I have watched this development as it has been built. Yes, the houses are big, but no more so than  other infill projects in our neighborhood.

 And though the article failed to mention it, most all of the houses have installed photovoltaic solar panels, and many are built with passive solar features.  Several existing houses in the neighborhood also have solar panels; perhaps some common ground?

 But, the article had for me, hinted at an exclusiveness of the development.

 There was a resident who gushed about her daughter and the girl next door (also in the development) being friends.  I sure hope they take time to meet kids in the neighborhood who may not live in Waverly Commons. There is a great little guy whose grandparents live down the block. One morning he was giving away free art on the street corner, and gave us a wonderful explanation of his picture; a picture of a leaf made from looking at a ceramic sculpture of a leaf. It hangs on my fridge.  He's probably about four years old. Waverly Commons folks would be lucky to know him.

The article also purred about the common area/backyard/park.  This will be a great resource and amenity for the homeowners. But a private park, only for the benefit of the 19 homeowners,  may have an odd dynamic in an otherwise egalitarian neighborhood. 

I know the folks living on SE 35th have had a very close knit relationship for years, and didn't need a private park to do so.  The Waverly Commons houses all face out into the neighborhood, with their back yards facing the common area.  The optimist in me says they'll be welcomed into the neighborhood, and will value the existing neighbors.

Sadly, the neighborhood hasn't been so good to the builder and new home owners.  Several of the under construction houses have been broken into, and robbed of the metals in the house; primarily copper wiring.
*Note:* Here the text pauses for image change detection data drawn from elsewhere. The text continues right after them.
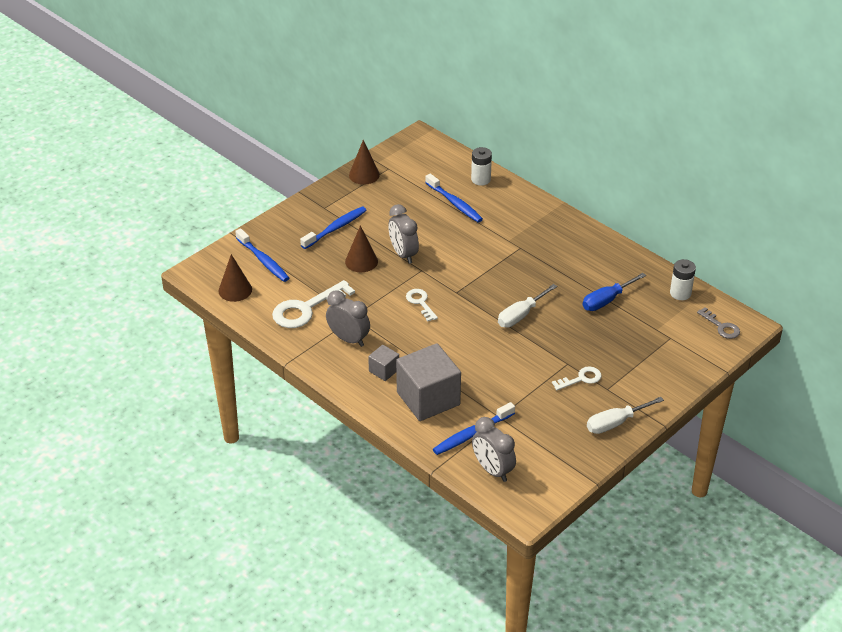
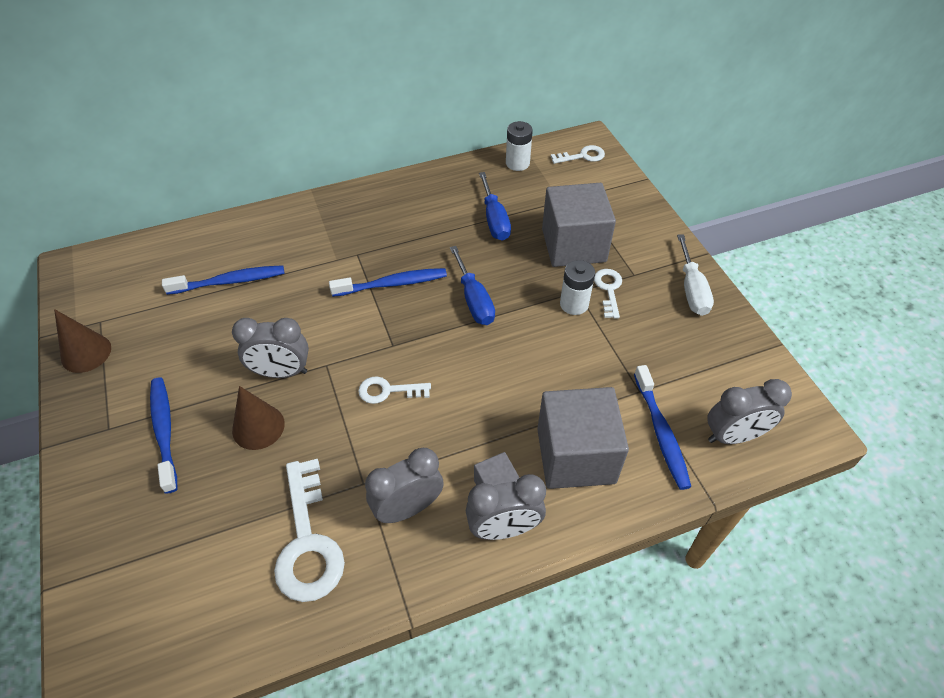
camera: 65 degrees left, 10 degrees up
(235, 290) = (190, 638): brown cone -> none
(263, 261) = (154, 563): blue toothbrush -> blue toothbrush (392, 284)
(359, 382) = (504, 529): none -> grey clock
(480, 179) = (209, 241): white battery -> white battery (574, 304)
(520, 315) = (474, 300): white screwdriver -> blue screwdriver
(612, 349) = (573, 245): none -> grey cube
(721, 326) = (582, 156): grey key -> white key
This is expensive and sets back construction.  Currently, there are three houses still under construction, with surveillance cameras, in an attempt to stop the problems.

All this being said. I like Waverly Commons.  I walk by it on my daily walks and have enjoyed watching the construction as the different styles of houses emerge. The builder is hard working and hands on.  We see him there at all hours on all days.  The Waverly School, an old brick building. most likely unreinforced and with plenty of asbestos and lead paint, was well past its useful life. Energy efficient, new construction residential seems a good use of the land.

Questions about this posting or others?  Give me a holler.   503-312-8038

Wednesday, January 8, 2014

The owner said the tank had been "taken care of"...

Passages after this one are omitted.